Funny Money
A failed experiment goes on...
HERE WE have a story with a cast of thousands – protagonists, antagonists, nihilists and monetarists! With dramatic tension up the wazoo. It's the day Nixon took the Dollar off gold – Aug. 15 1971, writes Bill Bonner, founder of the Daily Reckoning.
Of course, we know exactly where we were and exactly what we were doing on that fateful day. We were watching television...
Richard Nixon, President of All the Americans, had something terribly important to say to his people. But he was worried. He summoned his advisors together and posed the key question to them:
"Should we interrupt Bonanza?"
Bonanza was a very popular TV show, featuring a prosperous rancher, his three sons, and their Chinese cook. Since Bonanza was much more popular than Richard Nixon, the president hesitated to interrupt it...even though he was going to change the entire world's monetary system...and, in fact, institute a bold new system of purely-paper money.
In trials, run over the preceding two thousand years or so, this new system had always failed. But Richard Nixon seemed unaware. In fact, he seemed unaware that he was changing anything important at all...and didn't even mention it to TV viewers that night.
Instead, he directed his attentions to another experiment in central economic planning – another one that also failed every previous test – wage and price controls. Taking a page out of Emperor Diocletian's book on "How to Screw Up an Economy," Nixon announced that henceforth the authorities in Washington would decide how much a man should pay for a loaf of bread or how much his employer should pay him for his labors.

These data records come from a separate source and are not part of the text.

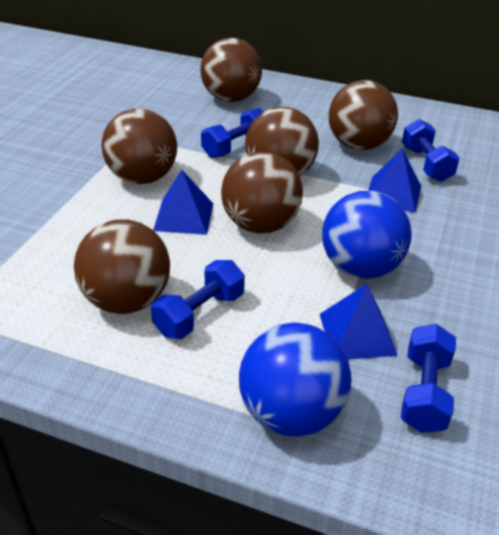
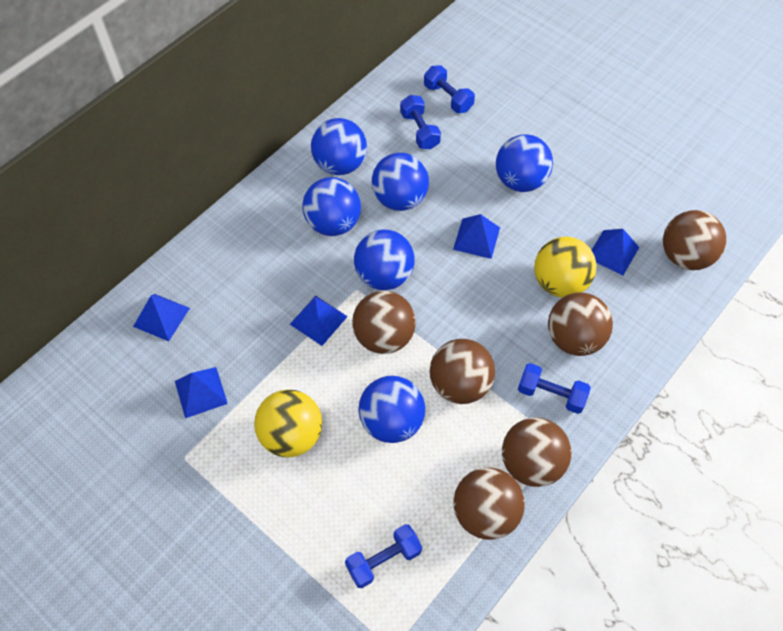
blue ball: 2 -> 6
blue pyramid: 3 -> 5
yellow ball: 0 -> 2

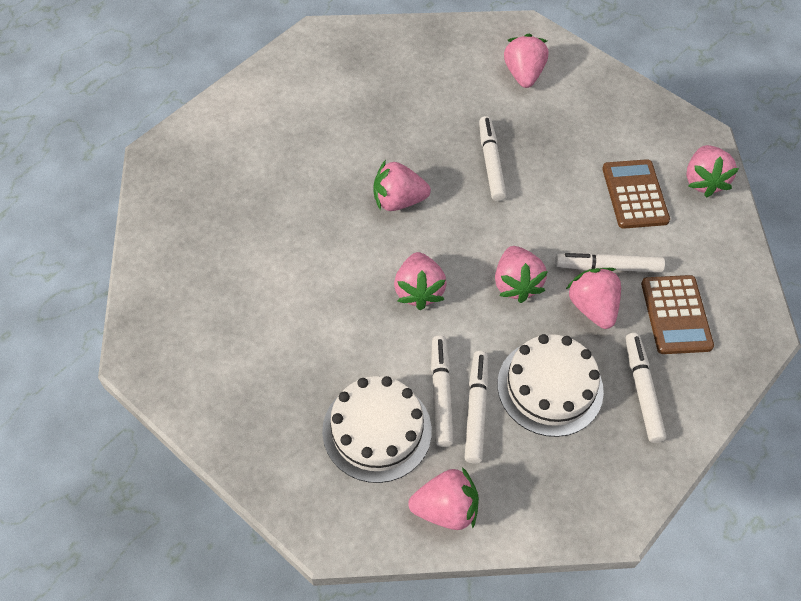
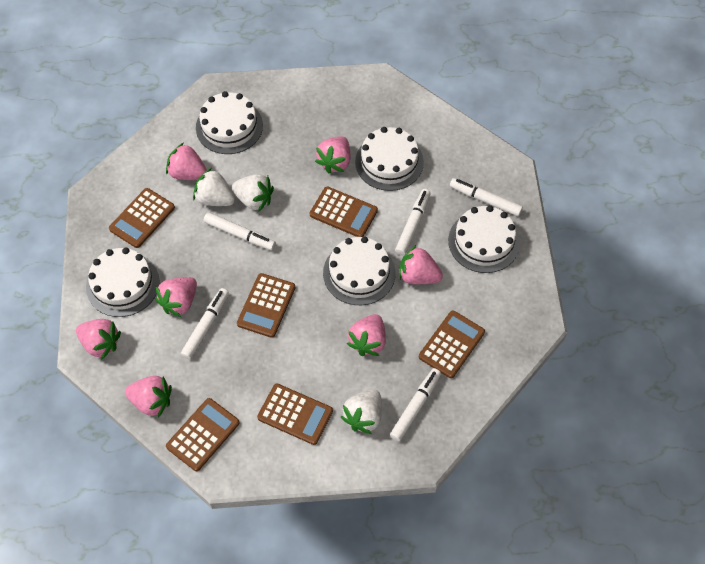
brown calculator: 2 -> 6
white cake: 2 -> 5
white strawberry: 0 -> 3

Naturally, this effort was a failure too...and was quickly forgotten. But Nixon's other initiative stuck. The world has suffered from it ever since. We are 4 decades into this latest experiment with paper money – the most successful effort so far; no doubt about it. People still use Dollars with few complaints. Butchers take them in exchange for meat. Prostitutes take them in exchange for services rendered. Politicians take them in exchange for votes.
As far as we know, nobody doesn't want them. As far as we know nobody will not want them tomorrow either.
But wait, while Dollars are universally accepted as a medium of exchange, as a store of value – money's other purpose – green paper has been a flop. It began losing value immediately after the Federal Reserve was set up to protect it. And then, when President Nixon cut the Dollar's last connection to gold, it lost value even faster. Today, a Dollar will buy only about a penny or two as much as a Dollar from 1913.
And people are beginning to wonder. What's wrong with the world's financial system? How come so many economies – the US in particular – are in such a funk? And what or who is to blame? Could Richard Nixon's new 'funny money' have something to do with it?